Sudah pasti, ada juga kekhawatiran, secara makro ekonomi akibat kebijakan pemangkasan anggaran ini, apalagi pemotongan anggaran jika dilakukan di sektor-sektor produktif seperti infrastruktur pokok, pendidikan, dan kesehatan, yang dapat menghambat pertumbuhan ekonomi dalam jangka panjang.
Belum lagi, meski belum terbukti, bisa menurunkan daya beli masyarakat, ketidakpastian investasi publik, minimnya penciptaan lapangan kerja, dan produktivitas tenaga kerja.
Pemerintah tentu faham akan potensi risiko dari kebijakan ini, efisiensi anggaran yang terlalu ketat dapat mempengaruhi anggaran untuk sektor-sektor sosial penting, seperti pendidikan dan kesehatan.
Tantangan besarnya, adalah, bagaimana Pemerintah harus memastikan bahwa pemotongan anggaran tidak mengorbankan sektor – sektor yang berdampak langsung pada kesejahteraan masyarakat, ini adalah tantangan besar dalam implementasinya.
Argumen – argumen diatas adalah sesuatu yang logis, meski belum tentu juga tepat.
Karena, pemerintah mendorong kebijakan efisiensi anggaran dengan tujuan mengoptimalkan penggunaan dana publik dan mengurangi defisit anggaran, langkah ini diharapkan dapat membawa dampak positif yang luas bagi perekonomian, baik dalam jangka pendek maupun jangka panjang.

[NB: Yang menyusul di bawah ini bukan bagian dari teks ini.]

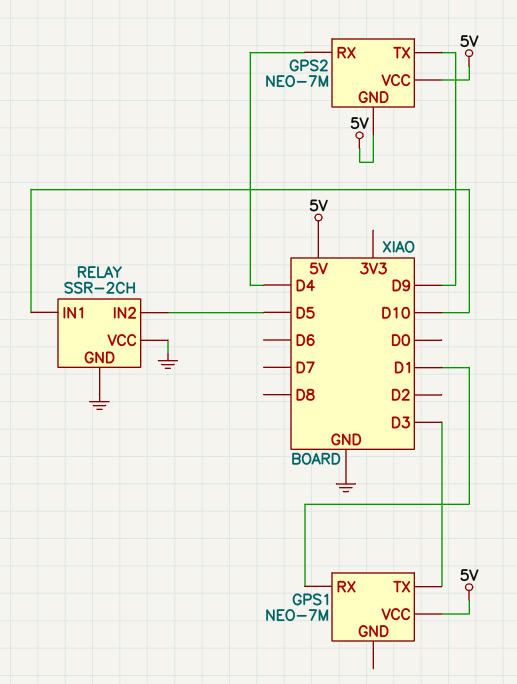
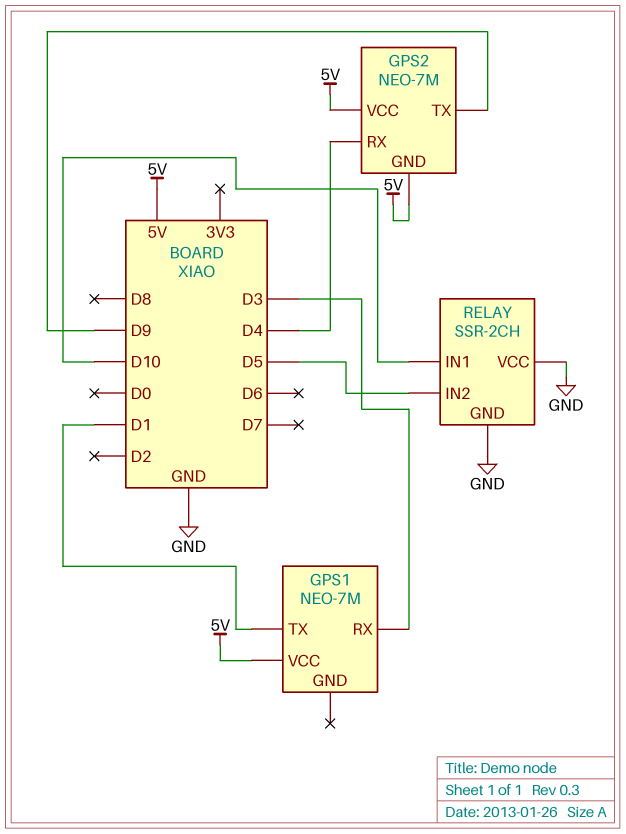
GPS1 pin RX: D1 -> D3
GPS1 pin TX: D3 -> D1

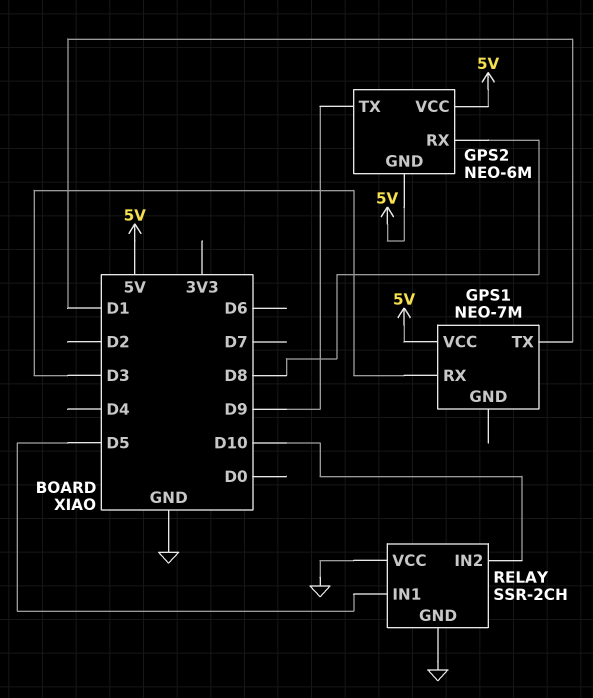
GPS2: NEO-7M -> NEO-6M
GPS2 pin RX: D4 -> D8
RELAY pin IN1: D10 -> D5
RELAY pin IN2: D5 -> D10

Pengelolaan anggaran yang lebih efisien akan menciptakan efek domino yang signifikan, karena efisiensi anggaran bukan hanya soal pemotongan belanja, tetapi lebih pada alokasi dana yang lebih tepat sasaran.
Mengurangi pemborosan dan mengalihkan dana ke sektor – sektor yang lebih produktif, pemerintah dapat meningkatkan stabilitas fiskal, hal ini akan berdampak langsung pada kepercayaan pasar dan investor.

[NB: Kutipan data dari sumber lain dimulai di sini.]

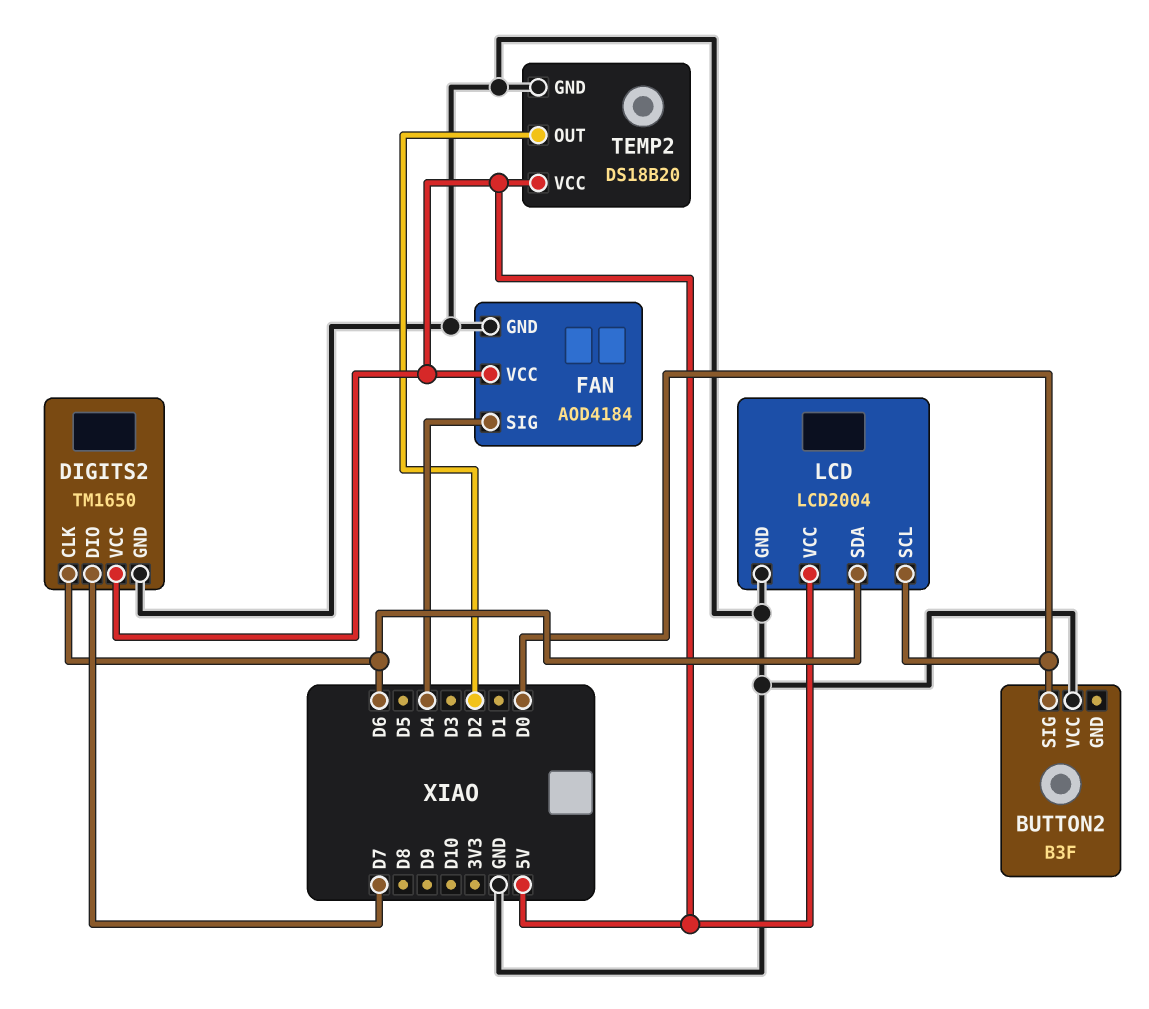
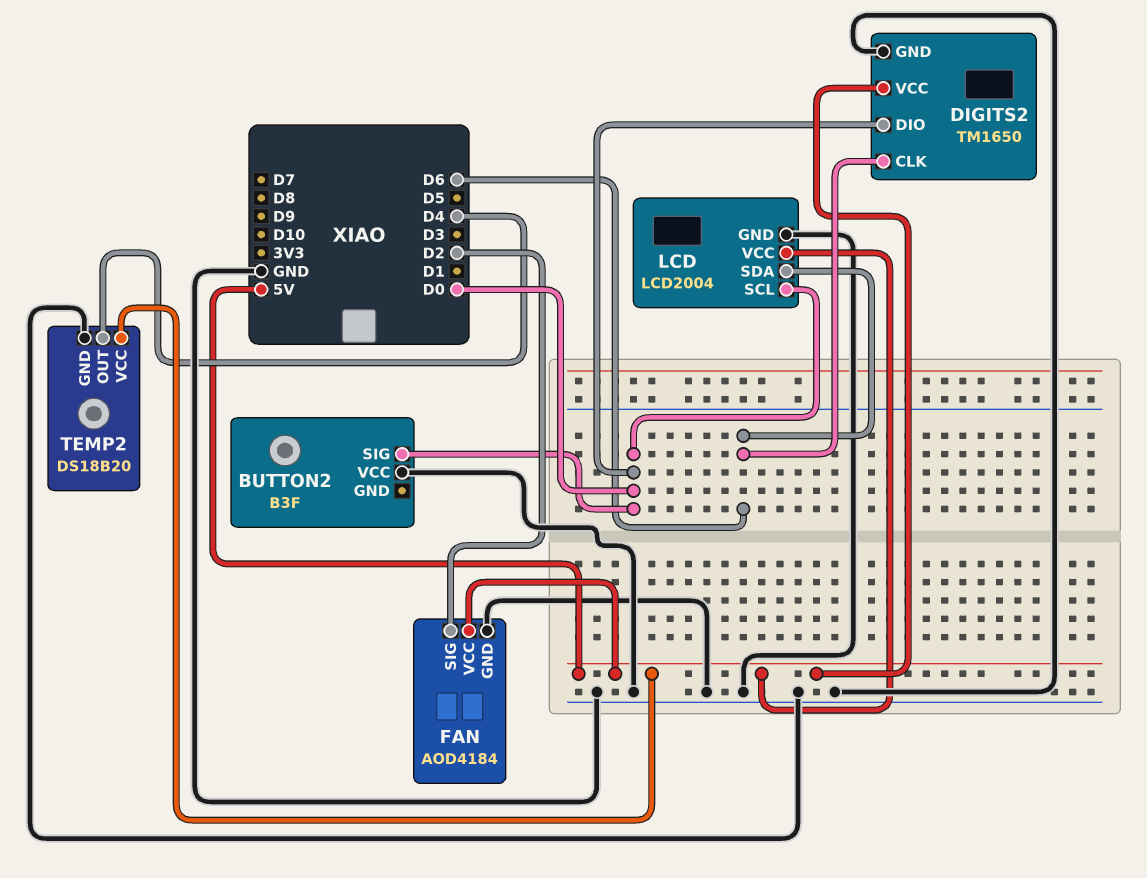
DIGITS2 pin DIO: D7 -> D0
FAN pin SIG: D4 -> D2
TEMP2 pin OUT: D2 -> D4

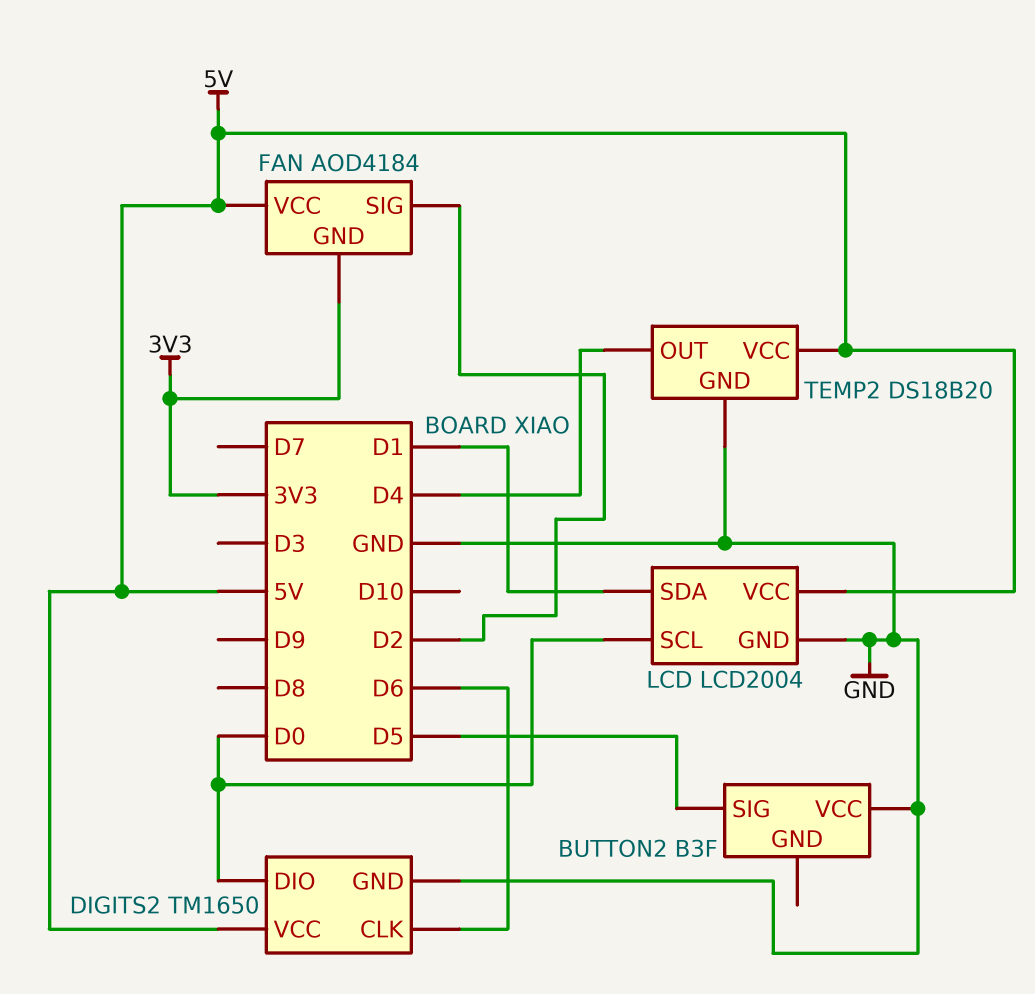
BUTTON2 pin SIG: D0 -> D5
FAN pin GND: GND -> 3V3
LCD pin SDA: D6 -> D1

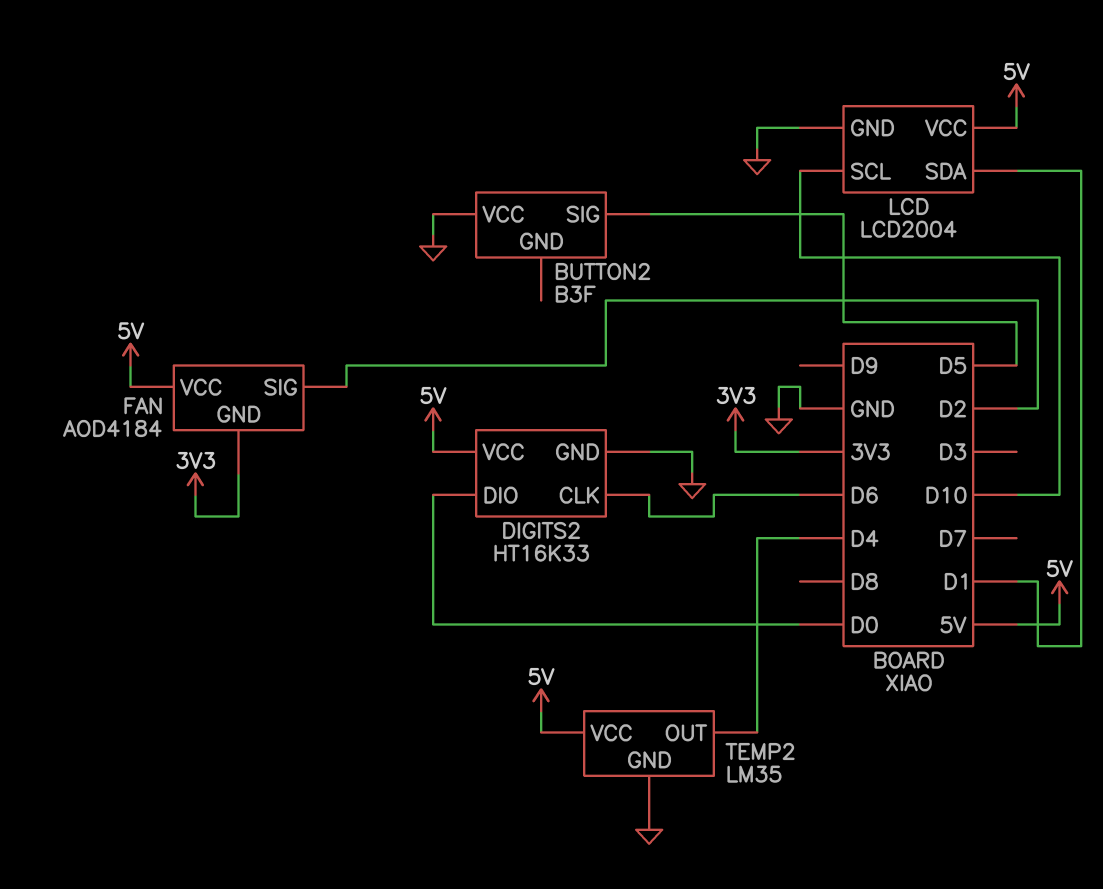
DIGITS2: TM1650 -> HT16K33
LCD pin SCL: D0 -> D10
TEMP2: DS18B20 -> LM35

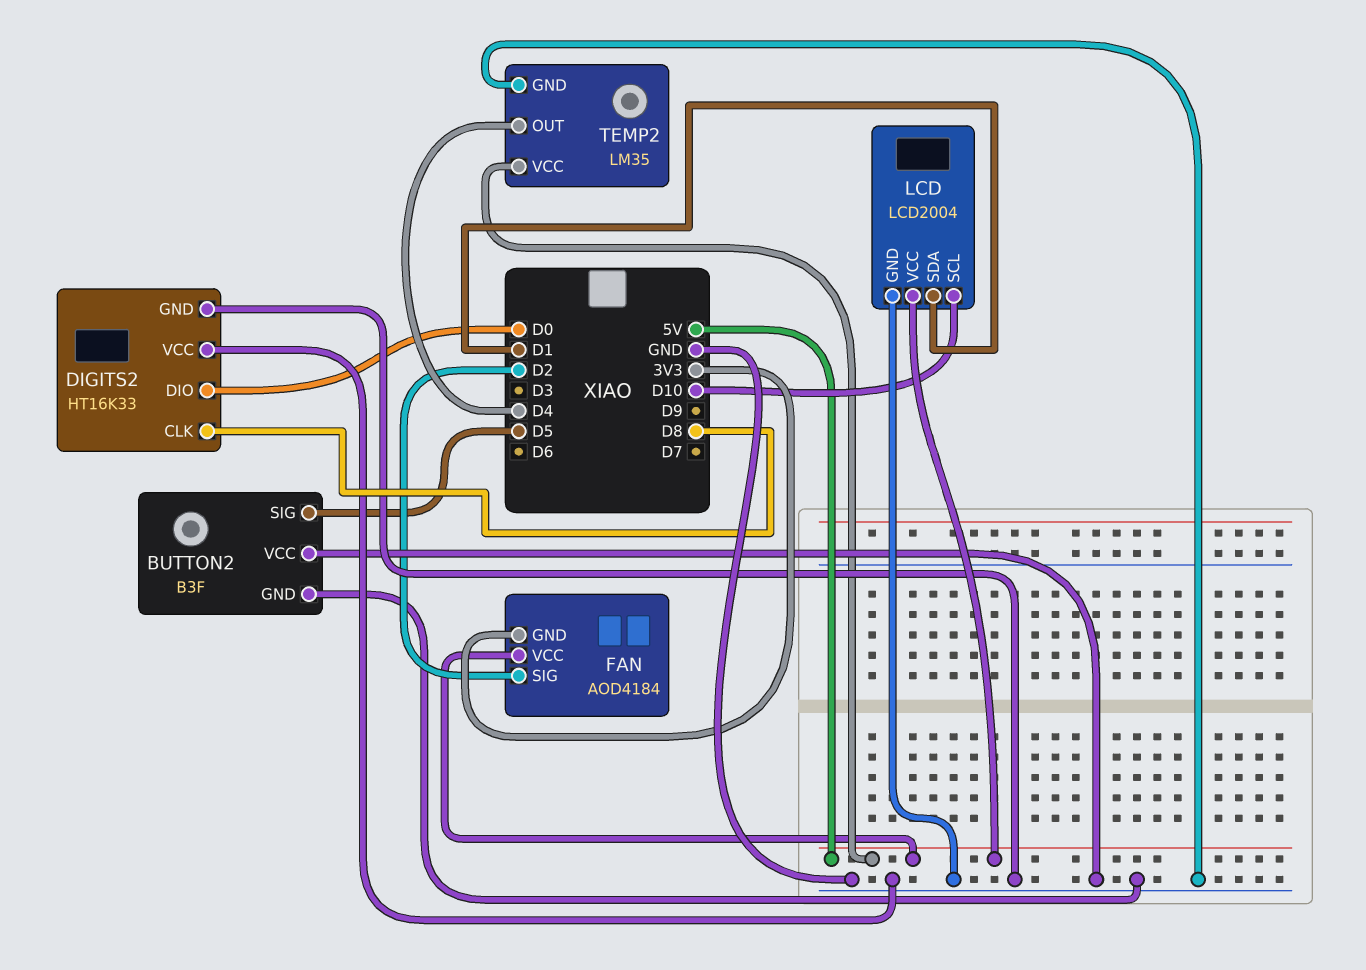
BUTTON2 pin GND: none -> GND
DIGITS2 pin CLK: D6 -> D8
DIGITS2 pin VCC: 5V -> GND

Peningkatan kepercayaan investor ini diharapkan dapat memperbaiki iklim investasi di Indonesia, yang pada gilirannya akan menurunkan biaya pinjaman dan membuka peluang baru bagi sektor swasta, efisiensi anggaran yang dilakukan secara tepat dapat mempercepat pertumbuhan ekonomi dan menciptakan lapangan kerja baru.
Syaratnya tentu pemotongan anggaran harus dilakukan secara selektif, maka dampak negatif pada investasi publik, penciptaan lapangan kerja, dan produktivitas tenaga kerja dapat dihindari. Toh pemotongan dilakukan karena negara memang tak punya uang lebih.
Jika mau bicara jujur, pemotongan anggaran yang dilakukan pemerintahan Prabowo-Gibran sekarang ini memang suatu urgensi yang saat ini harus dilakukan dalam menjaga stabilitas ekonomi.
Pemotongan anggaran dalam konteks efisiensi fiskal merupakan kebijakan yang dapat dipahami, terutama dalam kondisi fiskal yang kurang sehat akibat defisit anggaran yang besar dan meningkatnya kebutuhan pembiayaan untuk program prioritas seperti program MBG dan menghindari tekanan berlebih pada utang pemerintah.
Jika belajar dari negara lain, banyak negara telah berhasil memangkas anggaran pemerintah dan meningkatkan efisiensi birokrasi tanpa mengorbankan pertumbuhan ekonomi atau layanan publik. Beberapa contoh terbaik adalah yang dilakukan oleh Swedia, Jerman dan Argentina.
Swedia melakukan reformasi anggaran dan efisiensi birokrasi pemerintah dengan mengadopsi kerangka fiskal ketat, termasuk batas pengeluaran pemerintah yang memastikan defisit anggaran tidak berulang, serta mengambil langkah-langkah mengurangi jumlah pegawai negeri sipil, mendigitalisasi layanan pemerintah, dan menerapkan prinsip Value for Money dalam pengeluaran negara.
Hal ini membuat Swedia menghasilkan output utama mengurangi rasio utang terhadap PDB dari 70 persen menjadi sekitar 35 persen dalam kurun waktu 20 tahun. Pelajaran dari keberhasilan Swedia bagi Indonesia adalah: pemangkasan anggaran harus disertai kerangka fiskal yang disiplin dan berbasis data, serta dukungan digitalisasi layanan dapat mengurangi biaya operasional birokrasi tanpa mengorbankan kualitas layanan publik.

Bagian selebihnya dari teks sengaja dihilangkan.